1.2 Spatial Analysis

Spatial patterning in prehistoric burial grounds is often examined to find any internal structure, arrangement, or possible grouping. I approach the task as a point pattern analysis problem given that a burial pit (an event in the point-pattern analysis terms) is simplified as its centroid location in two-dimensional space. A polygon of a simplified excavation extent is used as the study area (a window).

1.2.1 Spatial randomness functions

The overall structure of the cemetery is examined using methods utilizing distances between neighboring burials. These methods are based on distances between pairs and threesomes of neighbors and characterize the point pattern based on second- and third-order properties (Nakoinz and Knitter 2016: 130–135; O’Sullivan and Unwin 2010: 107). These are in contrast to the assumption underlying first-order effects that any point location is independent of other point locations and different parameters influence its location (O’Sullivan and Unwin 2010: 126). In the spatial analysis of settlement patterns, individual locations of settlements can depend on several parameters, e.g., elevation, soil type, etc. In the case of a grave placement in a burial ground, it is presumed that the choice of the grave location is either random or influenced predominantly by other (previous) grave locations and is largely independent of outside parameters. In other words, first-order effects are of little to no importance from my point of view. The second-order properties and third-order properties are thus considered major factors in the location of the graves.

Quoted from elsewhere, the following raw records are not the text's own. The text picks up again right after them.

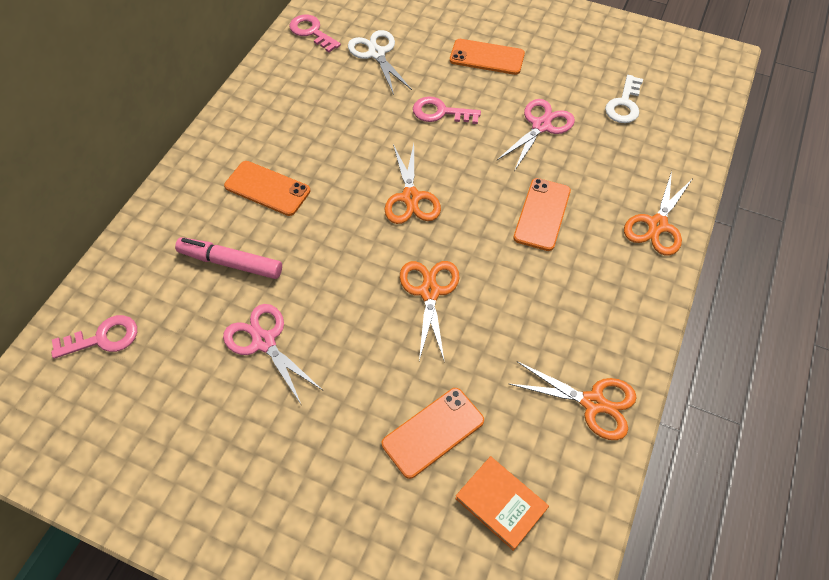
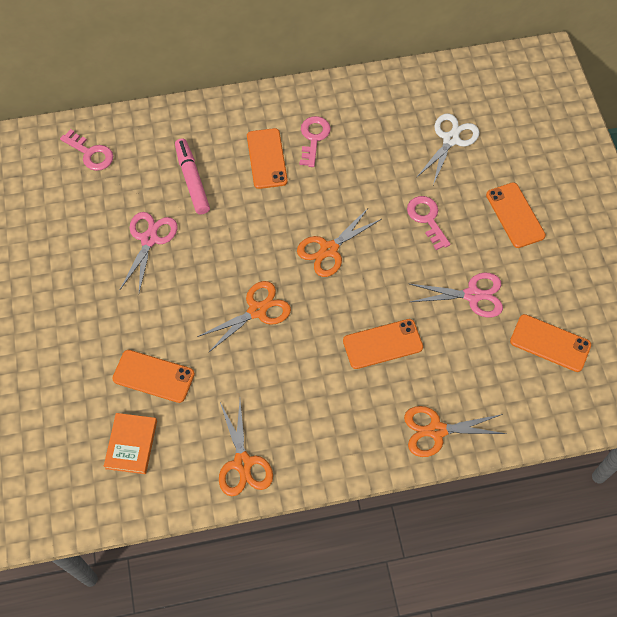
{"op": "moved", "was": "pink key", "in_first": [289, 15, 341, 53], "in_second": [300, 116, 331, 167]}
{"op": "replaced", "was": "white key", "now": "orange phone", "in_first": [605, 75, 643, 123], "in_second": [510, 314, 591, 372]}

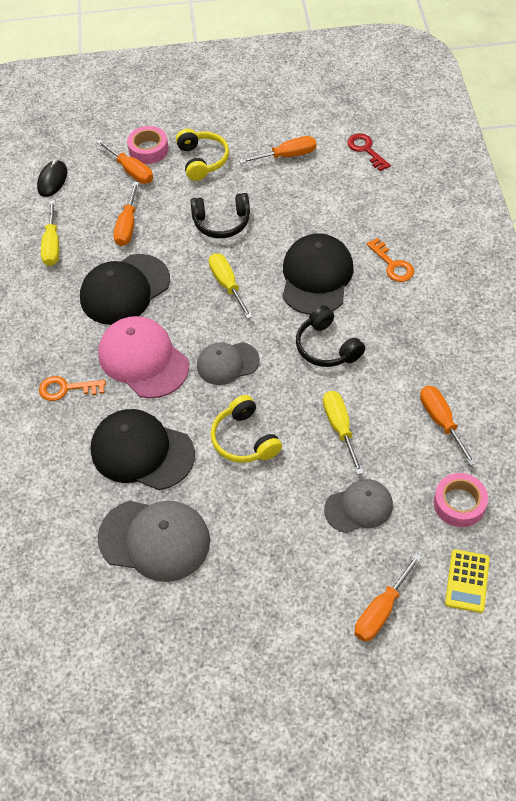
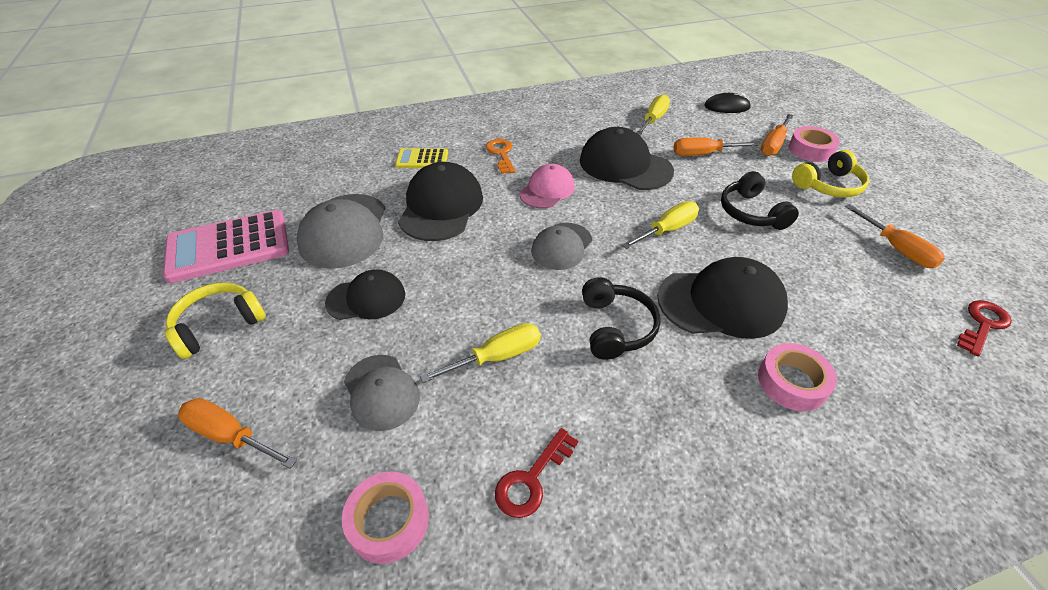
{"op": "added", "now": "pink calculator", "in_second": [163, 210, 289, 283]}
{"op": "moved", "was": "yellow headphones", "in_first": [211, 395, 282, 463], "in_second": [164, 283, 266, 359]}
{"op": "added", "now": "black cap", "in_second": [325, 269, 405, 320]}
{"op": "moved", "was": "yellow calculator", "in_first": [445, 549, 490, 613], "in_second": [395, 148, 448, 168]}
{"op": "replaced", "was": "orange screwdriver", "now": "red key", "in_first": [420, 386, 476, 466], "in_second": [495, 428, 578, 518]}
{"op": "resized", "was": "pink cap", "in_first": [99, 316, 189, 398], "in_second": [520, 164, 575, 208], "ratio": 0.62}
{"op": "turned", "was": "grey cap", "in_first": [197, 342, 260, 385], "in_second": [531, 223, 592, 270], "clockwise": -120}
{"op": "turned", "was": "black headphones", "in_first": [296, 305, 365, 367], "in_second": [582, 277, 661, 360], "clockwise": 135}
{"op": "turned", "was": "yellow screwdriver", "in_first": [41, 200, 59, 266], "in_second": [636, 94, 670, 135], "clockwise": 135}
{"op": "replaced", "was": "orange key", "now": "pink tape", "in_first": [366, 238, 414, 282], "in_second": [758, 343, 837, 411]}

The analysis utilizes the G, F, Ripley’s K (Ripley 1976; Sayer and Wienhold 2013) and T (Schladitz and Baddeley 2000) spatial randomness functions. These functions are based on nearest neighbor distances and are commonly used to characterize point patterns in archaeology (Nakoinz and Knitter 2016: 135–144). The G function is a metric of how close burials (i.e. events) are and summarizes the cumulative frequency distribution of the nearest neighbor distances. Because of its dependence on the intensity of burial locations in the study area, it is subject to changes in its size (window size). The F function, an empty-space function, is based on simulating a point pattern and calculating the distances between these random locations and the observed locations. It is a measure of how far observed burials are from any arbitrary location (O’Sullivan and Unwin 2010: 132–135). In contrast to the G function, Ripley’s K function is resilient to changes in the window size and works with all the proximal locations up to a certain threshold, not only the nearest neighbors (Nakoinz and Knitter 2016: 138). Negre, Muñoz and Barceló (2018) find it the most useful in most archaeology cases. Last but not least, the T function is a third-order parallel to the K function (Schladitz and Baddeley 2000).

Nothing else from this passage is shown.